How’s it going?

This Saturday, April 25th, 2020, it will be exactly 5 years since that horrendous Saturday morning, April 25th 2015, when my husband came downstairs as I was making his breakfast and announced our marriage was over.

Five years.

Five years.

I thought I was over it.

And then, this weekend something happened which brought me (temporarily) back to my knees.

I had hoped a good night’s sleep would help me put things in perspective, but it didn’t.  So when I got up this morning, I wrote about it in my Morning Pages, hoping that would exorcise it…  but all I did was stain the pages with tears.

So I sent an e-mail to the friend who was my main support during that awful awful time.

Not in great shape today. Just heading out for my walk, and I have a horrible feeling it will be one of ‘those’ walks, like from 5 years ago, where I cried my way around the Riverpath…I’m really really struggling here today and I don’t know how to deal with it.  I think I’m doing so well, and then something like this happens, and it’s like ripping off the bandage over something I think has healed, only to find an ugly gaping wound still underneath and not knowing if it will ever get better again.  F–k, f–k. f–k, f–k, f–k!

And I was right.  I did cry my way along the river.  I even composed a letter in my head to my ex – and to his new wife’s pastor.  Then I stopped to check my e-mail to see if my friend had responded.  What I wanted was a ‘virtual’ hug from her, for her to agree that my ex was a s–t etc etc.  But she didn’t give me what I wanted.

Instead, she gave me what I needed.

Oh yes, those days still do occur on and off. You’ve outlined your tools – a walk, a good cry, and shouting f–k, f–k, f–k, f–k to the universe.  I think the social isolation is starting to get to us so that these things seems worse because of it.

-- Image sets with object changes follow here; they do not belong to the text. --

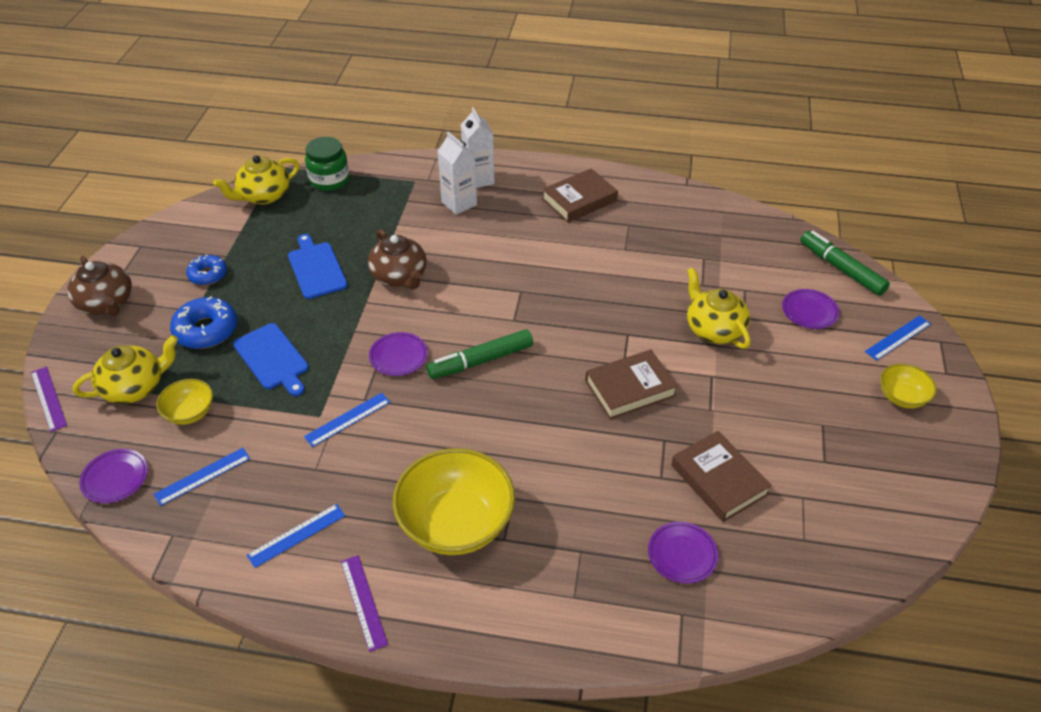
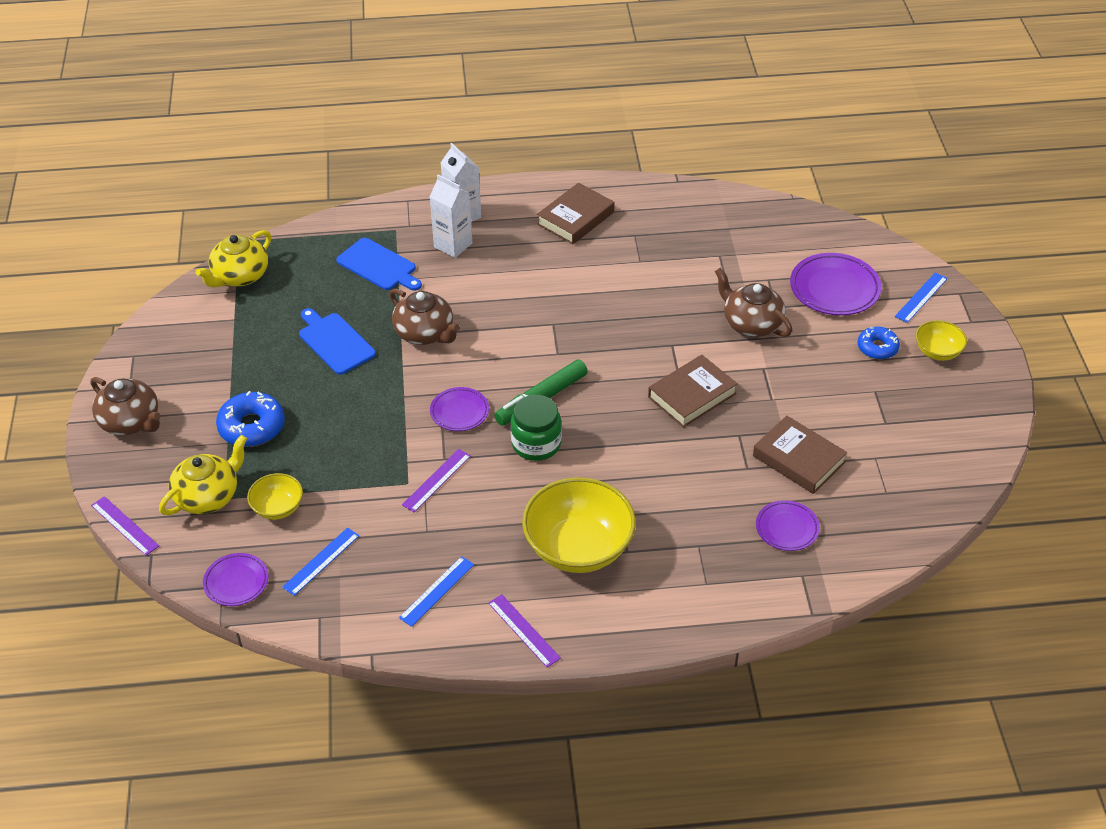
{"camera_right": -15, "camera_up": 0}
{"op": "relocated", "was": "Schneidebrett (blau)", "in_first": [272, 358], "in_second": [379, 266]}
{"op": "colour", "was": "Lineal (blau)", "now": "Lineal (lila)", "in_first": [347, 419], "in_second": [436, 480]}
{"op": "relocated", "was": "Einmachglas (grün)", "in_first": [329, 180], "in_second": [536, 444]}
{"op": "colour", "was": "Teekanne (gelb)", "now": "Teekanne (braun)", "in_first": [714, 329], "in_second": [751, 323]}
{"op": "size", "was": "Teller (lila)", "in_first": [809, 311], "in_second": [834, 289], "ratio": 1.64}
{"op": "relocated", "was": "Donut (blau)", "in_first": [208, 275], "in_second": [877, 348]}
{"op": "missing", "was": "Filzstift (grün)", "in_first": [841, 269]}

Breathe, walk, cry, wash your face and get really really busy with something that takes over your brain and thinking.  Not creative type things, but something like bookkeeping, or editing, or sorting lots of papers that engages the front part of your brain so it can’t connect with the horrible stuff…. 

… Hope your walk helps sort out your thinker.  Just tell the thinker you don’t want to hear this chatter in your head, and to f–k off and leave you alone.  It takes practice but in the long run it does help along with the walking and the crying and so on.  See you on Skype at four.  Hugs.

I continued my walk a bit upset that she hadn’t indulged my misery. I continued to wallow in it for a few more minutes, then started to feel ashamed.  Given what’s going on in the world, my problems don’t  ‘amount to a hill of beans in this crazy world’.  But the thing is, they are my hills and my beans.

So I continued on my walk and started noticing things.  There were two ducks swimming down the middle of the river, which is running really fast right now because of the ice melt.  Only they weren’t swimming, they were surfing, flapping their wings to go ever faster.  They were having a wonderful time… and I couldn’t help smiling.

Then I noticed other things – like how much easier it is to hear the birds and observe nature with less traffic around these days. The geese are moving in closer to town and there are tiny signs of spring.

By the time I got back home, I’d done 8,000 of my targeted 10,000 steps for the day, and I felt so much better.  As I say, my friend didn’t give me the pity I wanted, she acknowledged my pain but gave me the push I needed.

The reality is, the pain of divorce is a scar.  It’s going to stay with you in some form or another for the rest of your life.  As I heard someone on a TED talk say, you don’t ‘move on’ from grief, you ‘move forward’.

When I came out of the shower after my walk, I noticed the two blueish scars I have on my knees.  I was about seven when I took a bad fall coming home from school one day, and I can remember my terror, holding my gym-slip over my knees to staunch the profuse bleeding, as two friends helped me hobble painfully home, while I sobbed my heart out. Mum called the doctor – they did house calls in those days! – and he came round and sorted me out.  For weeks I went around with missing teeth (nothing to do with the fall) and two huge bandages around my knees. (I have the pictures!)

I still have those scars.  I will always have those scars.  I’ve pretty well forgotten about them, but even now, very – very – occasionally – they itch, and it takes me back to the day of that horrible fall and its aftermath. Just like this weekend when the ‘itch’ from my divorce was provoked.

But I am okay now.  And so will you be – even if you’re not feeling it just yet. It may take a while, and it will be a painful journey, but it will happen.

And when that scar itches, please believe me that it won’t itch for long. Before you know it,  you’ll be back on the river, surfing down the water like those two ducks this morning!